By Leah S. Dunaief
Here comes my favorite weekend of the year: Thanksgiving. It starts on a Thursday, as all good weekends should. We, the Dunaief Clan, have managed to extend it into three, even four days. We deserve no less. Like many American families, our immediate members are stretched across the entire continent, from the California coast to the middle of Suffolk County on Long Island, and from below the Mason-Dixon Line and the Florida Peninsula to the Gulf of Mexico. They need that much time just to get to Grandma’s house and back.
What’s waiting for them when they arrive? Food! All kinds of favorite foods. And love. Lots of love that bridges three generations with mighty hugs. Why, it even takes a good part of that long weekend before all the members of the family finish hugging each other, at which point we sit down to eat. We get back up some hours later, only to regroup for the next meal. We know we are among the fortunate in that regard and give thanks.
Food means so many different things. There are the traditional historic dishes that symbolize the meal eaten by the Pilgrims. But we have added so much more to the basics. And each person has a favorite that tickles them when they look at the offerings on the laden table and know it was prepared especially for them. Food is love, and special foods carry that message.
It still amazes me to be surrounded by the many members of my tribe. Almost 60 years ago, before I was married, there was just me. Then, three months later, there were the two of us, my husband and I. Now there are children and children-in-law, and their children and eventually, their children-in-law. Together we populate the dining room and fill the house with chatter and laughter.
One of the high points of the weekend follows Thanksgiving dinner, when we are still sitting around the table, digesting sufficiently until we can have dessert, and we tell each other what we are most thankful for that occurred in the past year. In that way, I get to catch up on some of the events in my loved ones’ lives, and they on mine.
Speaking of dessert, the pumpkin pies will be an issue this year. For all the Thanksgivings we have celebrated here, 53 to be exact, we have enjoyed the classic finale from The Good Steer. Their pies pleased all our taste buds, from my children to my parents, who would join us from the city during those early years. Alas, The Good Steer on Middle Country Road in Lake Grove is no more, the family having closed the business.

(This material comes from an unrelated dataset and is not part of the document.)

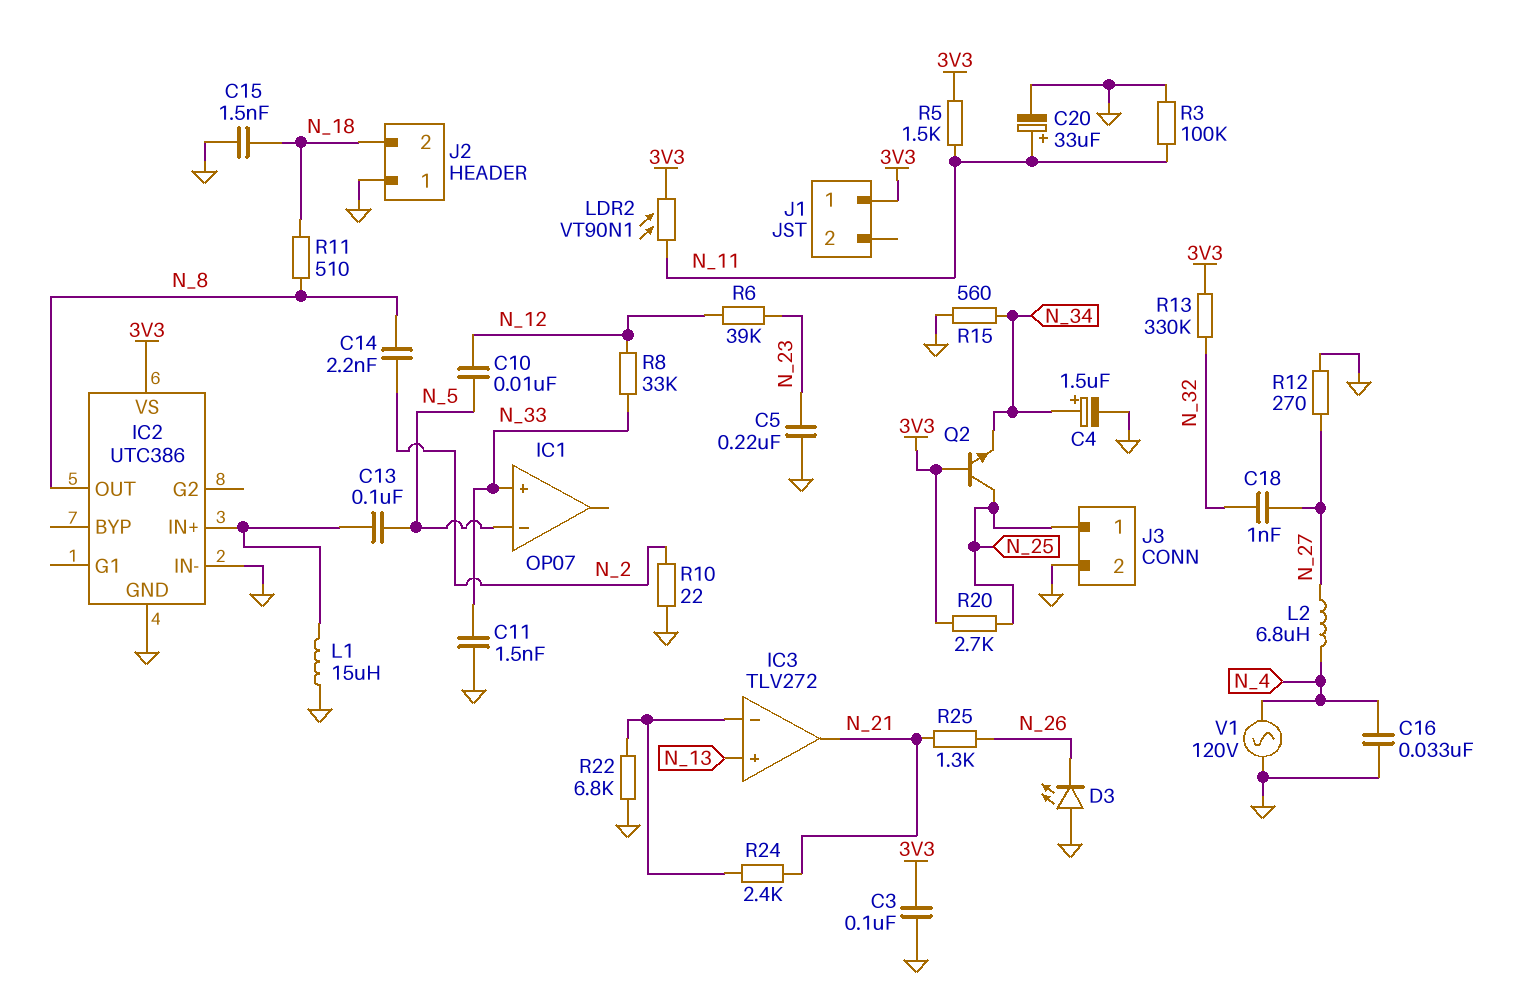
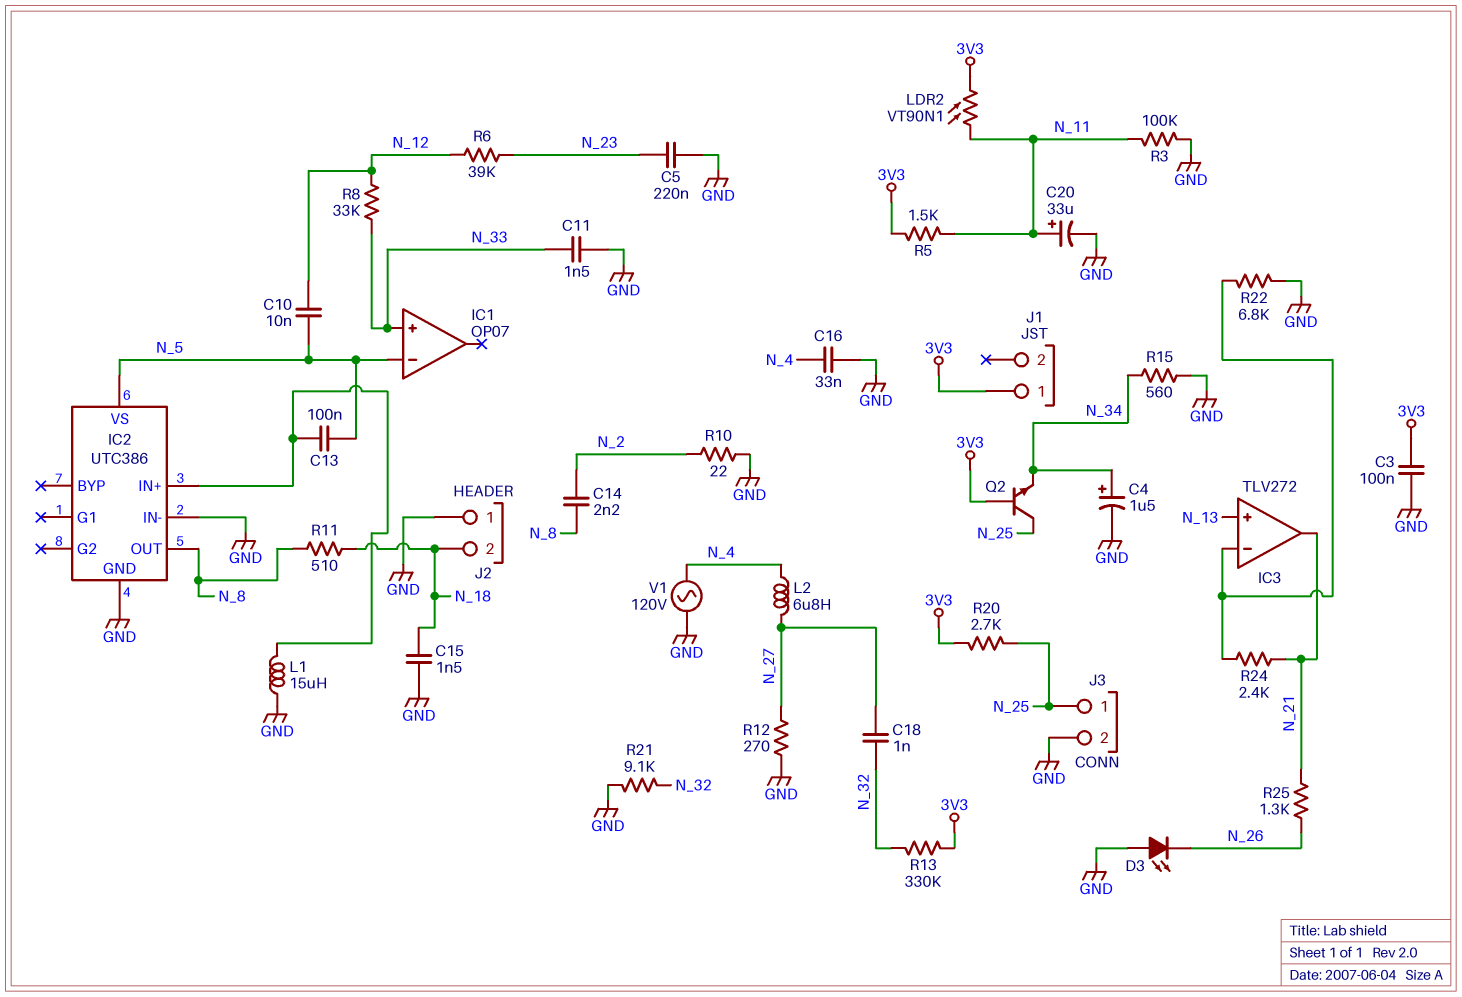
IC2 pin VS: 3V3 -> N_5
R21: none -> 9.1k (GND, N_32)

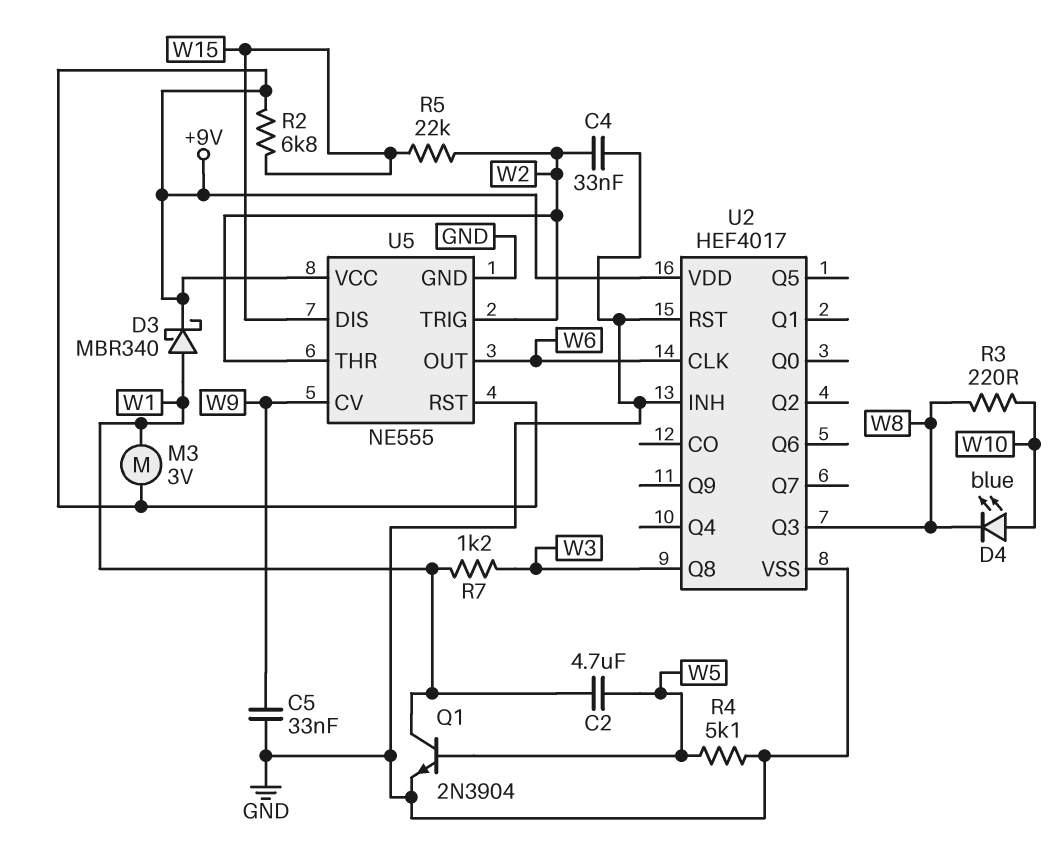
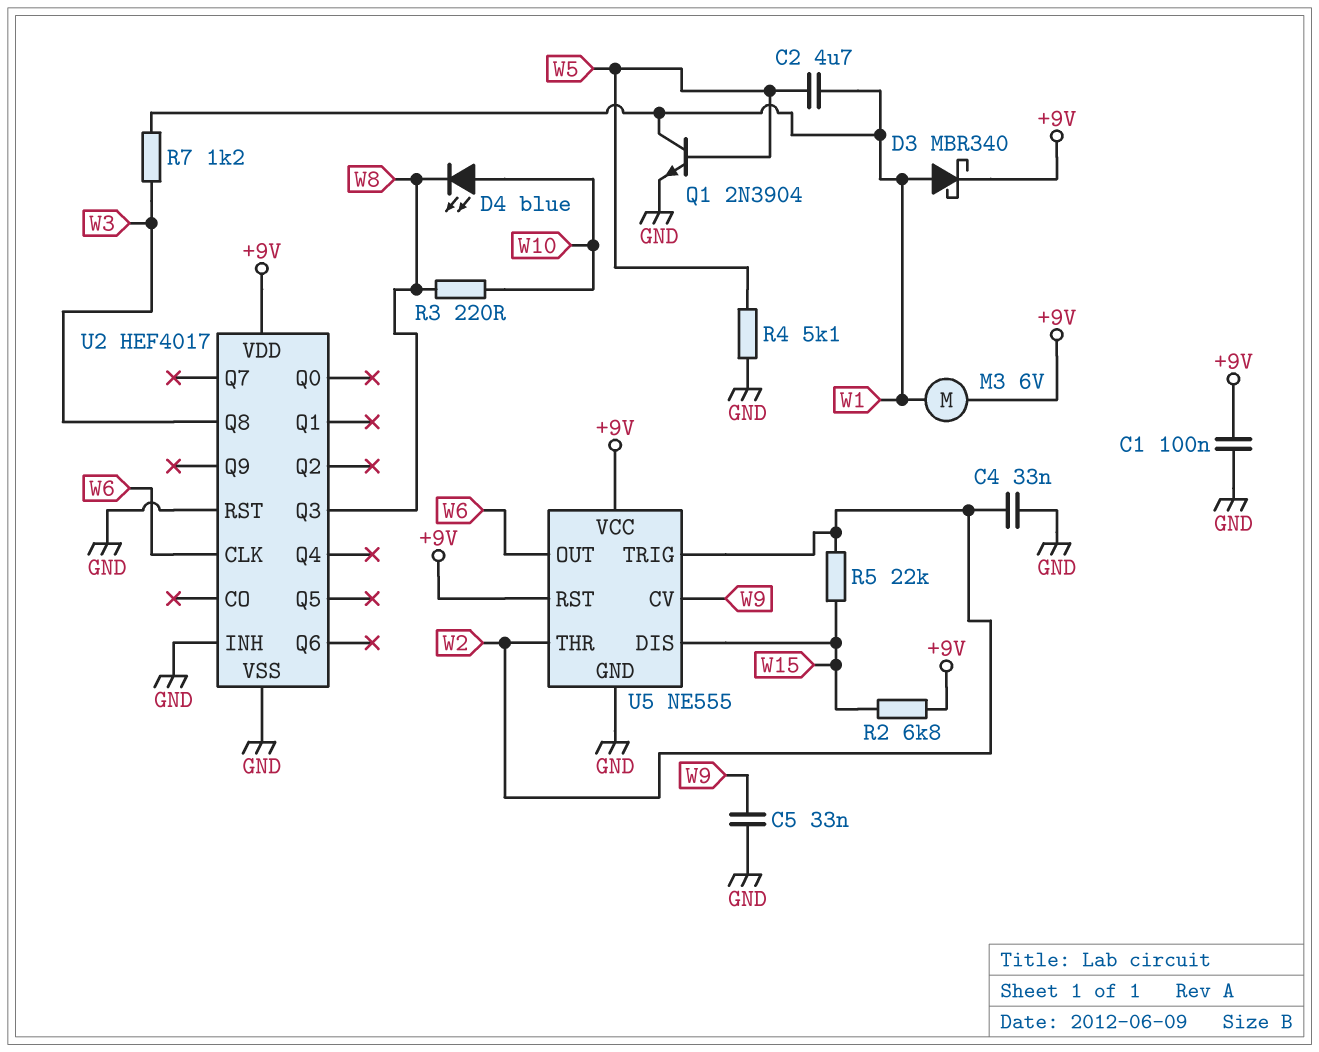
C1: none -> 100nF (+9V, GND)
M3: motor 3V (+9V, W1) -> motor 6V (+9V, W1)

So, faced with this significant void, I have done some research and have come up with replacements. Whether they will be acceptable remains a sensitive question. I’ve had a number of friends offer suggestions, and I thank them kindly because they understand how important it is to find an alternative source. After all, no two differently-made pumpkin pies taste the same. The result here hangs in the balance until Thursday eve. Keep your fingers crossed for me, as my reputation as the Best Thanksgiving Grandma depends on this important outcome.
Actually I have a monopoly on the title. Thanksgiving is always celebrated at our house. My in-law children know and accept that arrangement because I trade Thanksgiving for Christmas. That seems to work for everyone in the family.
This year, we have a special event to celebrate. My oldest grandson has asked the woman he wants to spend the rest of his life with to marry him, and she has accepted. We will welcome her enthusiastically, and I will give thanks for the blessing of seeing our family continue to grow.
Wishing you all, Dear Readers, a Happy Thanksgiving with the foods you enjoy and the people you love, whether they be relatives or close friends or perhaps those you recently met and have chosen to share this celebratory meal.
On this day, we are reminded that we are all Americans together.